An efficient deep unrolling network for sparse-view CT reconstruction via alternating optimization of dense-view sinograms and images.

Abstract

Objective. Recently, there have been many advancements in deep unrolling methods for sparse-view computed tomography (SVCT) reconstruction. These methods combine model-based and deep learning-based reconstruction techniques, improving the interpretability and achieving significant results. However, they are often computationally expensive, particularly for clinical raw projection data with large sizes. This study aims to address this issue while maintaining the quality of the reconstructed image.Approach. The SVCT reconstruction task is decomposed into two subproblems using the proximal gradient method: optimizing dense-view sinograms and optimizing images. Then dense-view sinogram inpainting, image-residual learning, and image-refinement modules are performed at each iteration stage using deep neural networks. Unlike previous unrolling methods, the proposed method focuses on optimizing dense-view sinograms instead of full-view sinograms.
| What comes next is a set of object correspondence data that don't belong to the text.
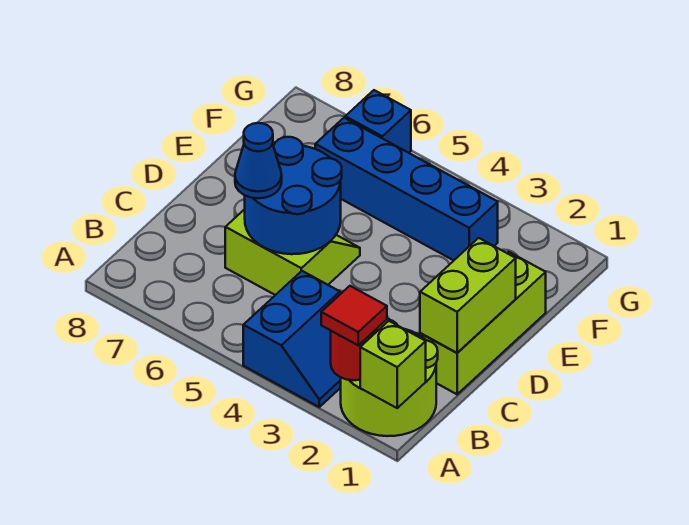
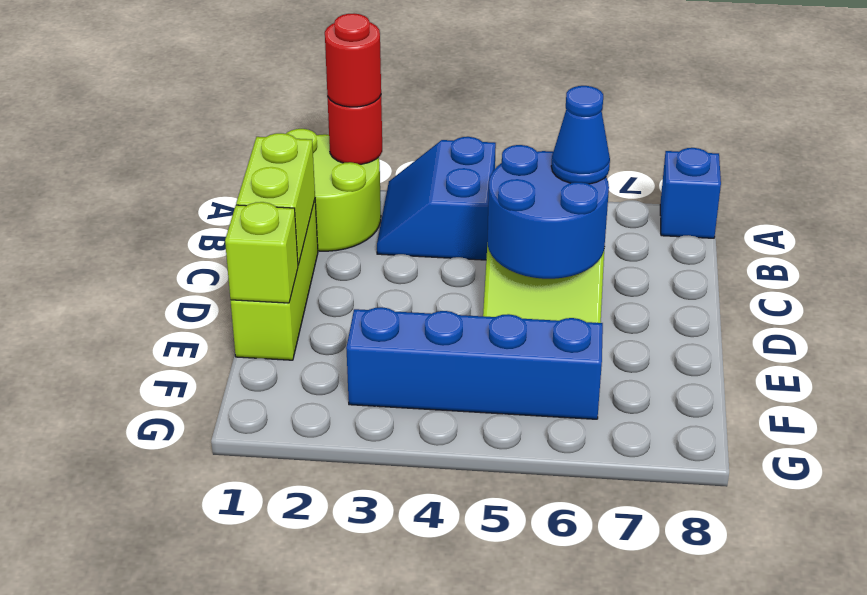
lime brick A1 level 2 -> lime brick E1 level 2
red tile A2 level 3 -> red round brick A2 level 3
blue brick G6 level 1 -> blue brick A8 level 1

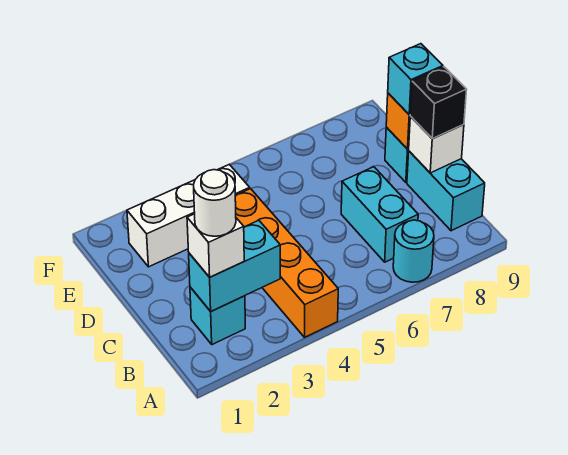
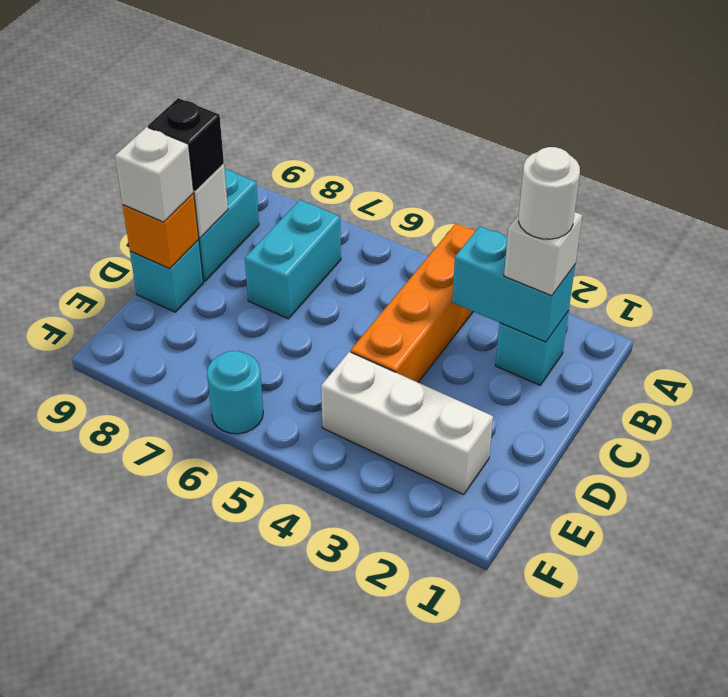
cyan round brick A7 level 1 -> cyan round brick F6 level 1
cyan brick D9 level 3 -> white brick D9 level 3

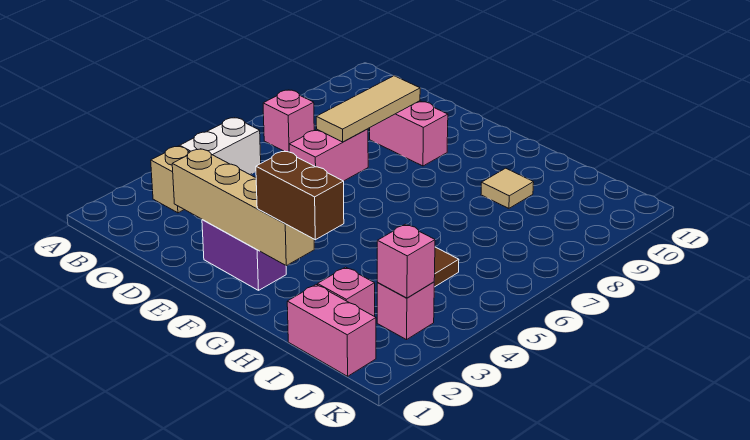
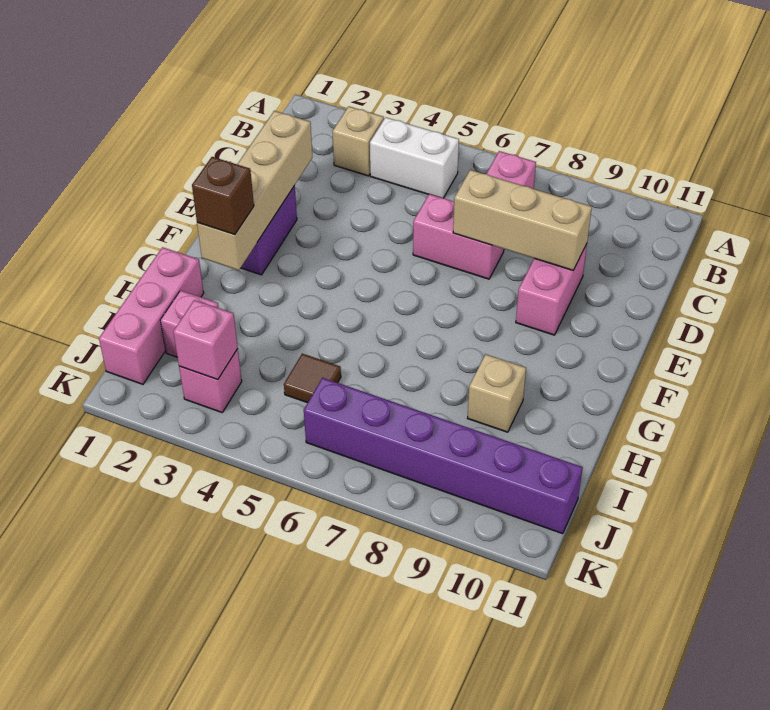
tan tile D7:D9 level 2 -> tan brick D7:D9 level 2
brown brick G2:H2 level 3 -> brown brick G2 level 3
tan tile H9 level 1 -> tan brick H9 level 1
pink brick I1:J1 level 1 -> pink brick H1:J1 level 1
none -> purple brick J6:J11 level 1

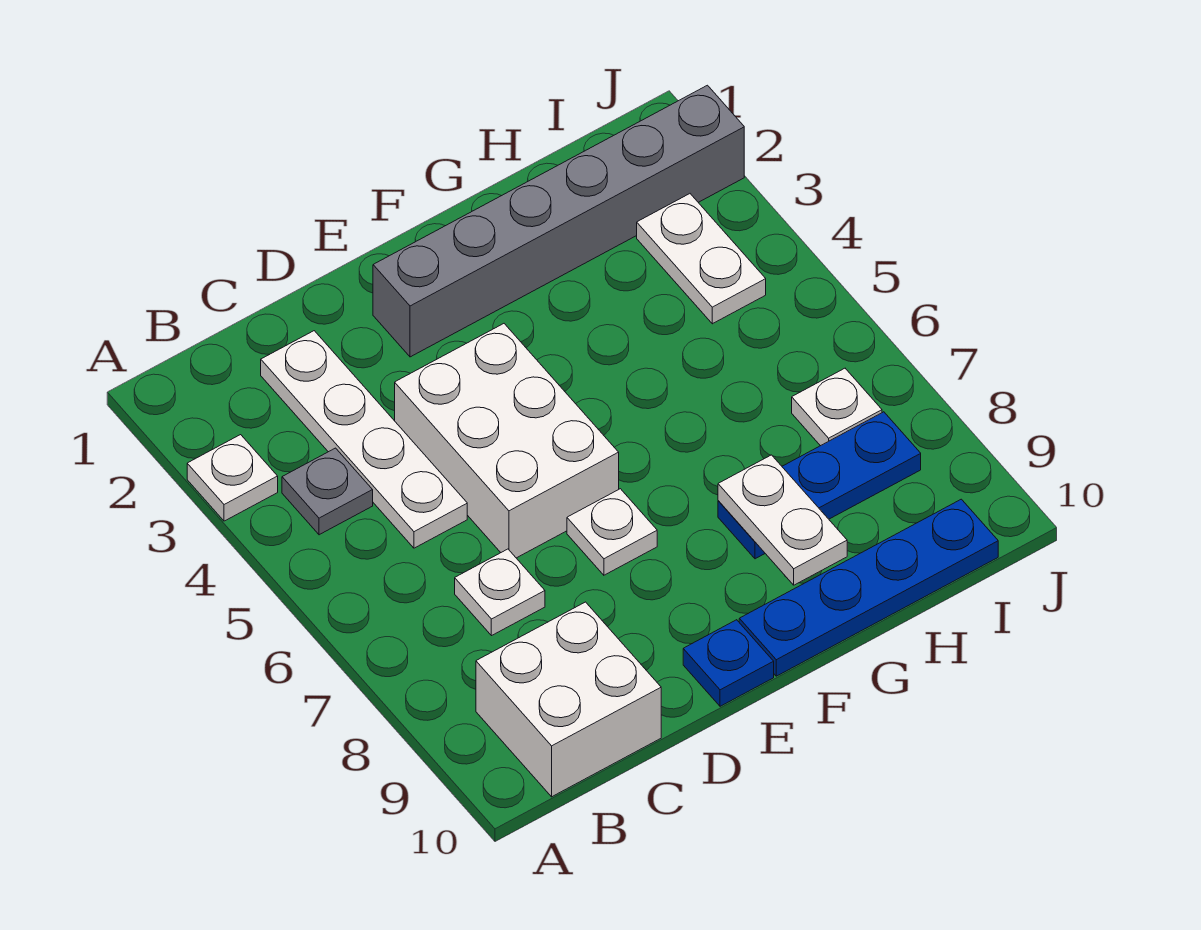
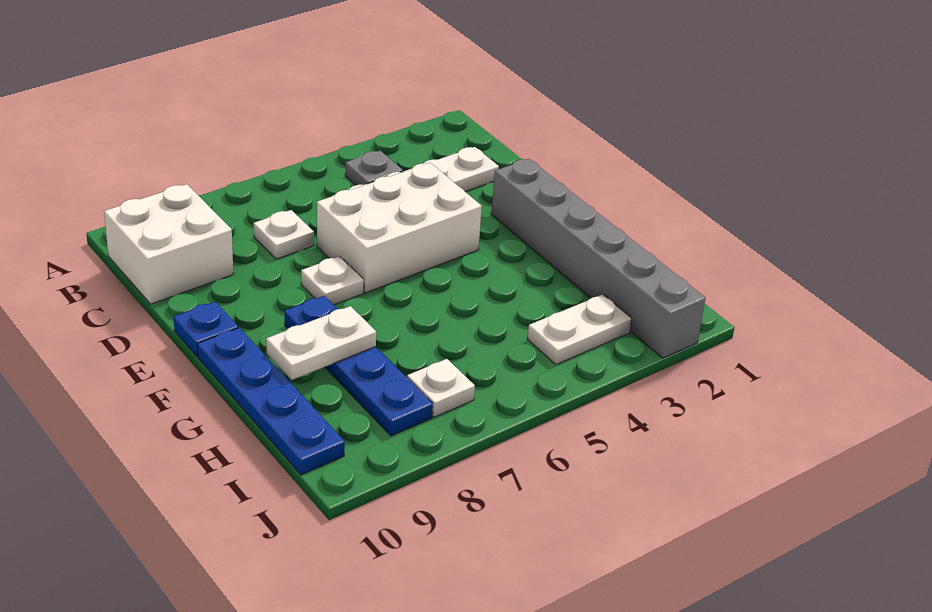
white plate A3 level 1 -> none
blue plate G8:I8 level 1 -> blue plate F8:I8 level 1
This approach not only reduces computational resources and runtime but also minimizes the challenge for the network to perform sinogram inpainting when the sparse ratio is extremely small, thereby decreasing the propagation of estimation error from the sinogram domain to the image domain.Main results. The proposed method successfully reconstructs an image (512 × 512 pixels) from real-size (2304 × 736) projection data, with 3.39 M training parameters and an inference time of 0.09 s per slice on a GPU. The proposed method also achieves superior quantitative and qualitative results compared with state-of-the-art deep unrolling methods on datasets with sparse ratios of 1/12 and 1/18, especially in suppressing artifacts and preserving structural details. Additionally, results show that using dense-view sinogram inpainting not only accelerates the computational speed but also leads to faster network convergence and further improvements in reconstruction results.Significance. This research presents an efficient dual-domain deep unrolling technique that produces excellent results in SVCT reconstruction while requiring small computational resources. These findings have important implications for speeding up deep unrolling CT reconstruction methods and making them more practical for processing clinical CT projection data.